Dia 3 – O Sábado dos Viciados
por Gabriel Brito
França 2 x 1 Austrália
Acordei de um sonho ruim: tinha cochilado demais, quando abria os olhos já eram 25 ou 30 do primeiro tempo de França e Austrália e eu ainda precisava esquentar água no micro-ondas antes de trocar a fralda da Ana Cecília. Desperto e vejo que Aninha apenas dormia no meu colo. Despacho-a de volta pra sua cama e me movo rapidamente para a sala munido de um cobertor. São 6:55, ufa.
Vamos ao dia mais cheio da Copa. Dez minutos de jogo: “vixi, pintou o campeão”. A França e seus negros maravilhosos pareciam esmagar os australianos. Mas foi só um sopro. Num 4-3-3 com jogadores de atrair a atenção de qualquer um, o timaço que desenhamos na mente ainda não existe em campo.

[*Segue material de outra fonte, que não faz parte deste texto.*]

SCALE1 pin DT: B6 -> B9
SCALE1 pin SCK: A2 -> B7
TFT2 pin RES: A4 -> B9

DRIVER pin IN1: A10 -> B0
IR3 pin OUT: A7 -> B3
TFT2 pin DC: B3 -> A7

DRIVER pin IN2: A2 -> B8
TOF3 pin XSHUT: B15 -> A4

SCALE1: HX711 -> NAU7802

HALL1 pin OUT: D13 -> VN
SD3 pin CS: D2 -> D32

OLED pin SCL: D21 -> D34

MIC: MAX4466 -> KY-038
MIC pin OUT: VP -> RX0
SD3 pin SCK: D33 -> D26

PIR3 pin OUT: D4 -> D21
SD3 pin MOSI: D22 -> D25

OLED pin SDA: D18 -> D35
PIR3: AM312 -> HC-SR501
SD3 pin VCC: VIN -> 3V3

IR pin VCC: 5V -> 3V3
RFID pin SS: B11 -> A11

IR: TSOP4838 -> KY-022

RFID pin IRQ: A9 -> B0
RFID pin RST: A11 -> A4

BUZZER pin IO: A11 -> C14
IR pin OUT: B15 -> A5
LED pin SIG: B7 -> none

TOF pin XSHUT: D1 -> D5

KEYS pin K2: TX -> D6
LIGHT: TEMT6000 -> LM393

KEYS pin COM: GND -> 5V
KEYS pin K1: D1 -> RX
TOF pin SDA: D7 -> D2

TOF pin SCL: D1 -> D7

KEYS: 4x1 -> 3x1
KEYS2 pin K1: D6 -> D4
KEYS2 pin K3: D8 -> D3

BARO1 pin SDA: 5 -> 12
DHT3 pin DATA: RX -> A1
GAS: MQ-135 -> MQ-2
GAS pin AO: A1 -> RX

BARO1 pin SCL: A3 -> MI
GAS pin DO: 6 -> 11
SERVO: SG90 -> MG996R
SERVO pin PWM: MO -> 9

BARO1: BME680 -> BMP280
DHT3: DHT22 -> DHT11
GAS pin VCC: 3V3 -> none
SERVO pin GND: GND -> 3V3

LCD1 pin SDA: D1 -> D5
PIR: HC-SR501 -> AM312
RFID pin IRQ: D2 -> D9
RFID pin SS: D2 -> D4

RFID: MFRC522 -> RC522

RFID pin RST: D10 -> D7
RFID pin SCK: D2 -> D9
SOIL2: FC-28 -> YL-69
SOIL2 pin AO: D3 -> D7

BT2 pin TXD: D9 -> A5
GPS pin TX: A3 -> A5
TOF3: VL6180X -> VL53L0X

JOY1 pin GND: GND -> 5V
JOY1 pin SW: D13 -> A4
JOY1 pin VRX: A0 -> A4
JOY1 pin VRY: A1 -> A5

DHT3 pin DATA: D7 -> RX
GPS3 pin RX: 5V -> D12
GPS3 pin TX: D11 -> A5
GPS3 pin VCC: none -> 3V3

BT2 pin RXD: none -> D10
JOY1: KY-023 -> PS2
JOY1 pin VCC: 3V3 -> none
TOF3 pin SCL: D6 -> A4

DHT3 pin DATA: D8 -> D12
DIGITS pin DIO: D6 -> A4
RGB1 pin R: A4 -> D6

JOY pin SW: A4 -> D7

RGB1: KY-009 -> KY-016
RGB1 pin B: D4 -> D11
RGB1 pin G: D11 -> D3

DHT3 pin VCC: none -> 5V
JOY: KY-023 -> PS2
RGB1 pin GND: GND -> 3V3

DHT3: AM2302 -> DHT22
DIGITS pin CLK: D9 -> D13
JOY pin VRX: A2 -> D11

Pode ser juventude e falta de rodagem em grandes jogos. E ser protagonista de Copa do Mundo não é fácil. Mas pode ser que ainda faltem bons ajustes. Os três atacantes parecem distantes dos três meio-campistas, sempre muito espetados e à espera de uma enfiada de bola. Terão de girar mais pelo campo, a fim de permitir movimentações como na tabela que permitiu ao elegante Pogba chegar na frente da área e ser abençoado pelo destino no gol que os britânicos do hemisfério sul já não mereciam sofrer.
Inteligentes e bem treinados, os australianos povoavam o meio campo e, em superioridade numérica, conseguiam evitar que os avantes fossem bem munidos. Quando seguravam um pródigo 0-0, foram castigados pela nova máxima do futebol: se antes era “prensada é da defesa”, agora “o VAR é do ataque”.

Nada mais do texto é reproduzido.